A total of $348,201,929, comprised of $334,546,951 of the proceeds from the IPO, including $11,948,105 of the underwriters’ deferred discount, and $13,654,978 of the proceeds from the Private Placement, were placed in a U.S.-based trust account maintained by Continental Stock Transfer & Trust Company, acting as trustee.
If we are unable to complete an initial business combination within 18 months from the closing of the Public Offering, we will (i) cease all operations except for the purpose of winding up, (ii) as promptly as reasonably possible but not more than ten business days thereafter, redeem the public shares, at a per-share price, payable in cash, equal to the aggregate amount then on deposit in the Trust Account, including interest earned on the funds held in the Trust Account and not previously released to us to pay our franchise and income taxes (less up to $100,000 of interest to pay dissolution expenses and net of taxes payable), divided by the number of then-outstanding public shares, which redemption will completely extinguish public shareholders’ rights as shareholders (including the right to receive further liquidating distributions, if any), subject to applicable law, and (iii) as promptly as reasonably possible following such redemption, subject to the approval of our remaining shareholders and our board of directors, dissolve and liquidate, subject in each case to our obligations under Cayman Islands law to provide for claims of creditors and the requirements of other applicable law.
Results of Operations
We have neither engaged in any operations nor generated any revenues to date. Our only activities from inception through March 31, 2023 were organizational activities, those necessary to prepare for the Initial Public Offering, described below, and the Company’s search for a target business with which to complete a Business Combination. We do not expect to generate any operating revenues until after the completion of our initial Business Combination. We generate non-operating income in the form of interest income on marketable securities. We are incurring expenses as a result of being a public company (for legal, financial reporting, accounting and auditing compliance), as well as for due diligence expenses in connection with completing a Business Combination.

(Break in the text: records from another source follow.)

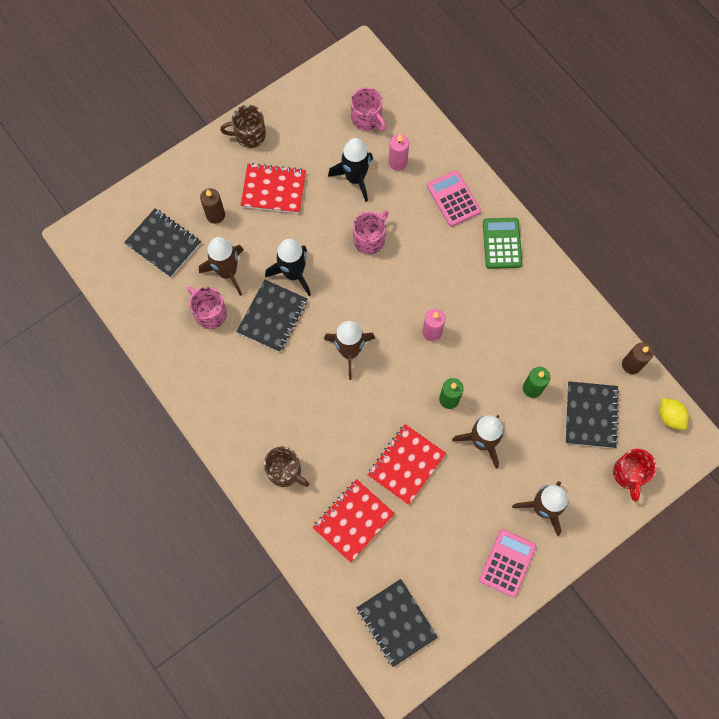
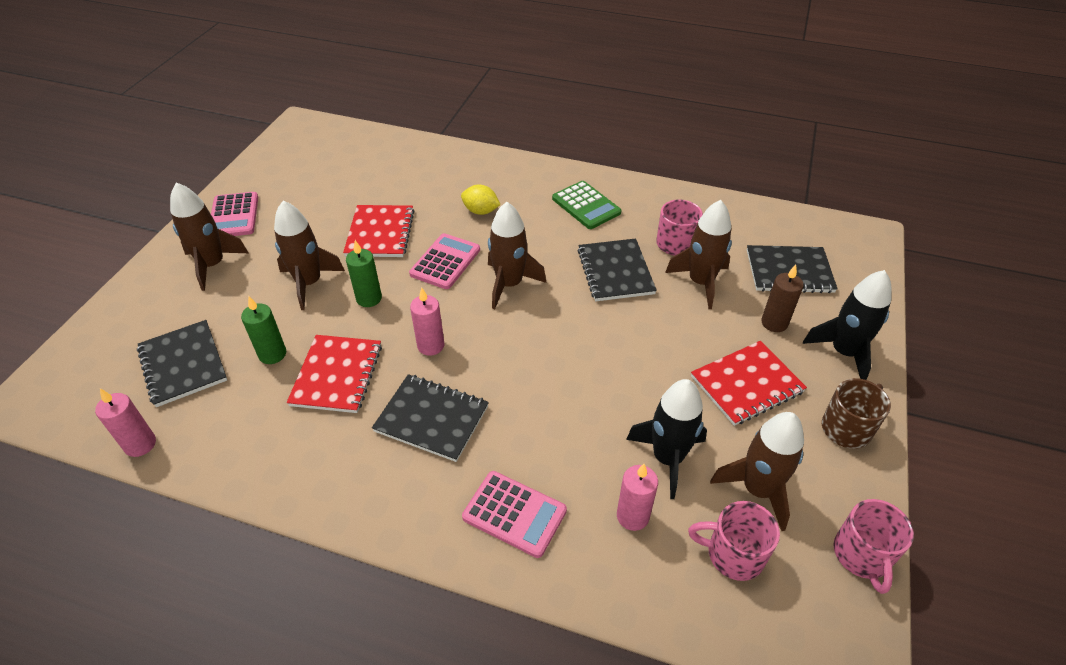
camera: 145 degrees right, 25 degrees down
(285, 471) = (492, 181): brown mug -> none
(293, 273) = (633, 317): black rocket -> black rocket (844, 352)
(327, 137) = (757, 489): none -> brown rocket
(353, 520) = (403, 180): red notebook -> red notebook (337, 375)
(370, 239) = (583, 398): pink mug -> pink mug (862, 555)
(378, 401) = (445, 262): none -> pink calculator
(396, 622) = (320, 147): black notebook -> black notebook (432, 418)
(502, 243) = (403, 494): green calculator -> green calculator (586, 206)
(629, 474) = (114, 334): red mug -> none
(631, 365) = (140, 444): brown candle -> pink candle
(670, 417) = (67, 414): yellow lemon -> yellow lemon (481, 211)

For the three months ended March 31, 2023 we had a net income of $3,564,971, which consists of general and administrative expenses of $(316,707), offset by unrealized gain on marketable securities held in the Trust Account of $3,881,678.
For the three months ended March 31, 2022 we had a net loss of $(445,882), which consists of general and administrative expenses of $(325,285), offset by unrealized loss on marketable securities held in the Trust Account of $(120,597).

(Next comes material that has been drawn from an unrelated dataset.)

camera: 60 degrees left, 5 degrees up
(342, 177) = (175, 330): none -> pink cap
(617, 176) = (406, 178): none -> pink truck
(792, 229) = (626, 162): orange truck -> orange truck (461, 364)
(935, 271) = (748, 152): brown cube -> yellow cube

Liquidity and Capital Resources
Until the consummation of the Initial Public Offering, our only source of liquidity was an initial purchase of Class B ordinary shares, par value $0.0001 (the “Class B ordinary shares” or “Founder Shares”), by the Sponsor and loans from our Sponsor.
Following the Initial Public Offering and the sale of the Private Placement Warrants, a total of $348,201,929 (equal to $10.20 per Unit), comprised of $334,546,951 of the proceeds from the Initial Public Offering (including $11,948,105 of the underwriters’ deferred discount) and $13,654,978 of the proceeds from the Private Placement, were placed in a U.S.-based trust account maintained by Continental Stock Transfer & Trust Company, acting as trustee. At March 31, 2023, we have a cash balance of $1,010,280 and working capital of $1,444,443.
For the three months ended March 31, 2023, cash used in operating activities was $(85,000). A net income of $3,564,971 was offset by gain on marketable securities held in Trust Account of $(3,881,678), and change in operating assets and liabilities of $231,707.
We intend to use substantially all of the funds held in the Trust Account, including any amounts representing interest earned on the Trust Account, excluding deferred underwriting commissions, to complete our initial Business Combination. We may withdraw interest from the Trust Account to pay taxes, if any. To the extent that our share capital or debt is used, in whole or in part, as consideration to complete a Business Combination, the remaining proceeds held in the Trust Account will be used as working capital to finance the operations of the target business or businesses, make other acquisitions and pursue our growth strategies.
We intend to use the funds held outside the Trust Account primarily to identify and evaluate target businesses, perform business due diligence on prospective target businesses, travel to and from the offices, plants or similar locations of prospective target businesses or their representatives or owners, review corporate documents and material agreements of prospective target businesses, structure, negotiate and complete a Business Combination.